According to the modified Sheorey model, the lateral pressure coefficients were fitted to the 231 sets of stress data and measured data. The fitting formula is shown in Equations ( 1) and ( 2), and the fitting results are shown in Figure 12. These characteristics are generally similar to those of the Hoek‒Brown relationship curve (Brown & Hoek, 1978). The stress field characteristics obtained from drilling measurements in the Maoping lead–zinc mine are consistent with the current in situ stress field in the mining area. The differences in the results reflect the variations in lithology and structural location at different measurement points. This illustrates the feasibility and reliability of fitting Equations ( 2) and ( 3).
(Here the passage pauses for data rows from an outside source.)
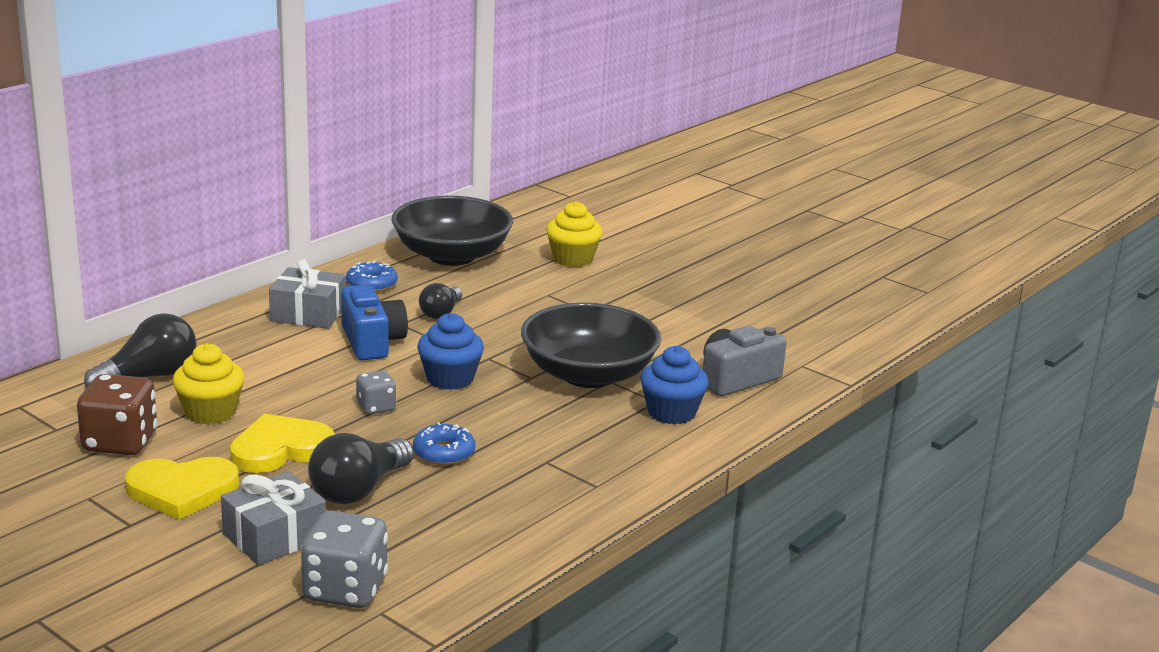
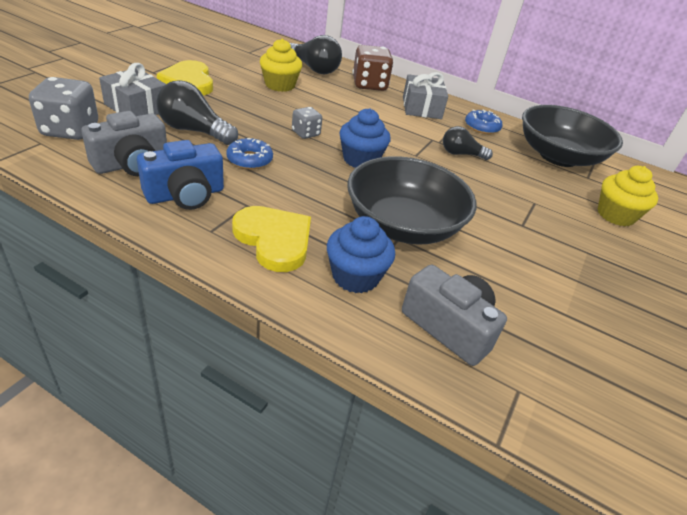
camera: 75 degrees right, 15 degrees up
(120, 442) = (238, 65): brown dice -> brown dice (369, 85)
(280, 449) = (241, 105): yellow heart -> yellow heart (274, 240)
(372, 342) = (397, 129): blue camera -> blue camera (185, 195)
(449, 536) = (132, 164): none -> grey camera

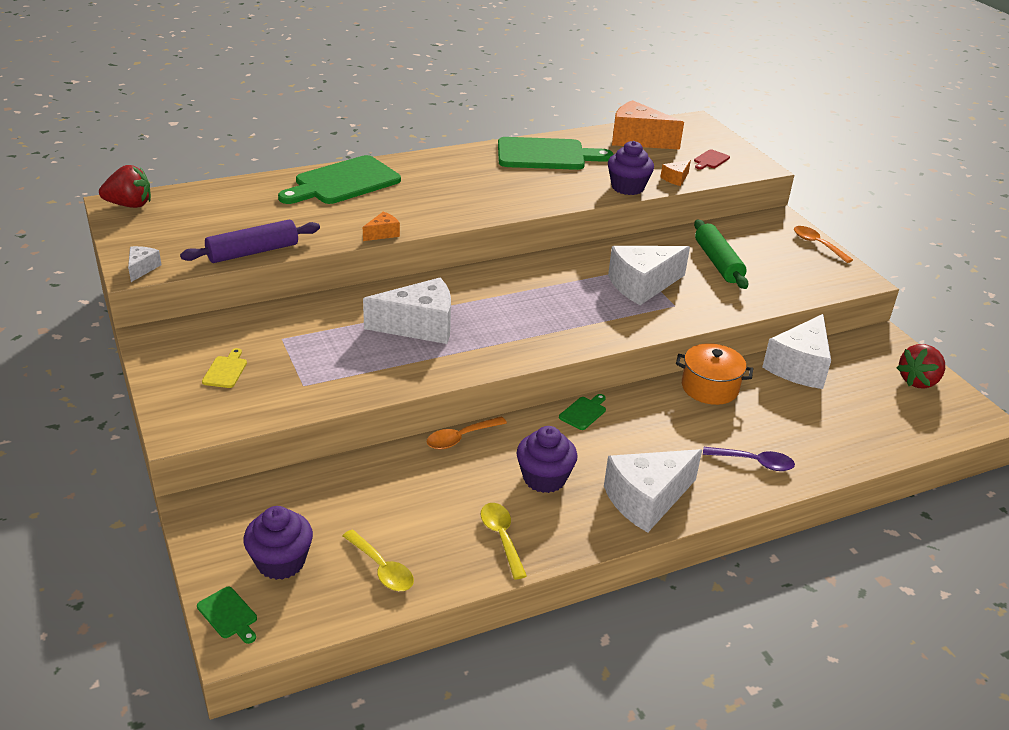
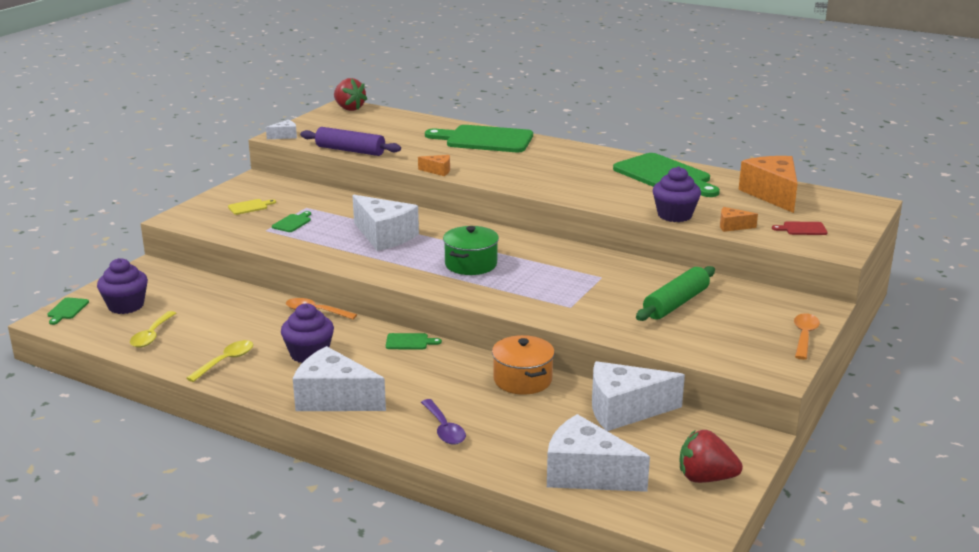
camera: 55 degrees right, 10 degrees down
(310, 362) = (293, 223): none -> green cutting board
(540, 311) = (471, 264): none -> green pot
(642, 285) = (578, 286): white cheese -> white cheese (586, 474)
When the burial depth exceeds 200 m, the discreteness of the lateral pressure coefficient begins to decrease, and the stress is less affected by the topography. For the sake of conservatism, the average lateral pressure coefficient at approximately 400 m is used as the baseline for subsequent stress prediction. Through the fitting formula, the lateral pressure coefficients at 400 m are calculated to be k H = 1.70 and k h = 0.93. Using these side pressure coefficients as a reference, combined with laboratory rock mechanics test results and lithological conditions of the engineering area, the in situ stress values at different depths and lithological conditions can be predicted.

k_{H} = \frac{377.84}{Z} + 0.63,

(2)

k_{h} = \frac{186.84}{Z} + 0.44,

(3)

where Z denotes the depth.

2.3 Borehole ultrasonic imaging results

2.3.1 Statistical results of the structural plane dip angle

The ultrasonic imaging data of boreholes SBDZK96-1 and SBDZK86-2 reflect the borehole wall conditions in the ranges of 13.40–391.10 m and 17.10–400.20 m, respectively. Using WellCAD software, 1704 and 1852 structural surfaces were identified. Table 1 shows the statistical analysis of the structural plane dip angles revealed through the two boreholes. Both boreholes are dominated by gentler dip angles, steeper dip angles, and steep dip angles. The steeper and steep dip angles of SBDZK670-96-1 account for 76%, with an average dip angle of μ = 55.37° and a standard deviation of σ = 13.19° (Figure 13a). The proportion of gentler, steeper, and steep dip angles in SBDZK670-86-2 exceeds 87%. The average dip angle of the structural surfaces is μ = 53.50°, with a standard deviation of σ = 14.66° (Figure 13b).

Table 1. Statistical results of the structural plane dip angles.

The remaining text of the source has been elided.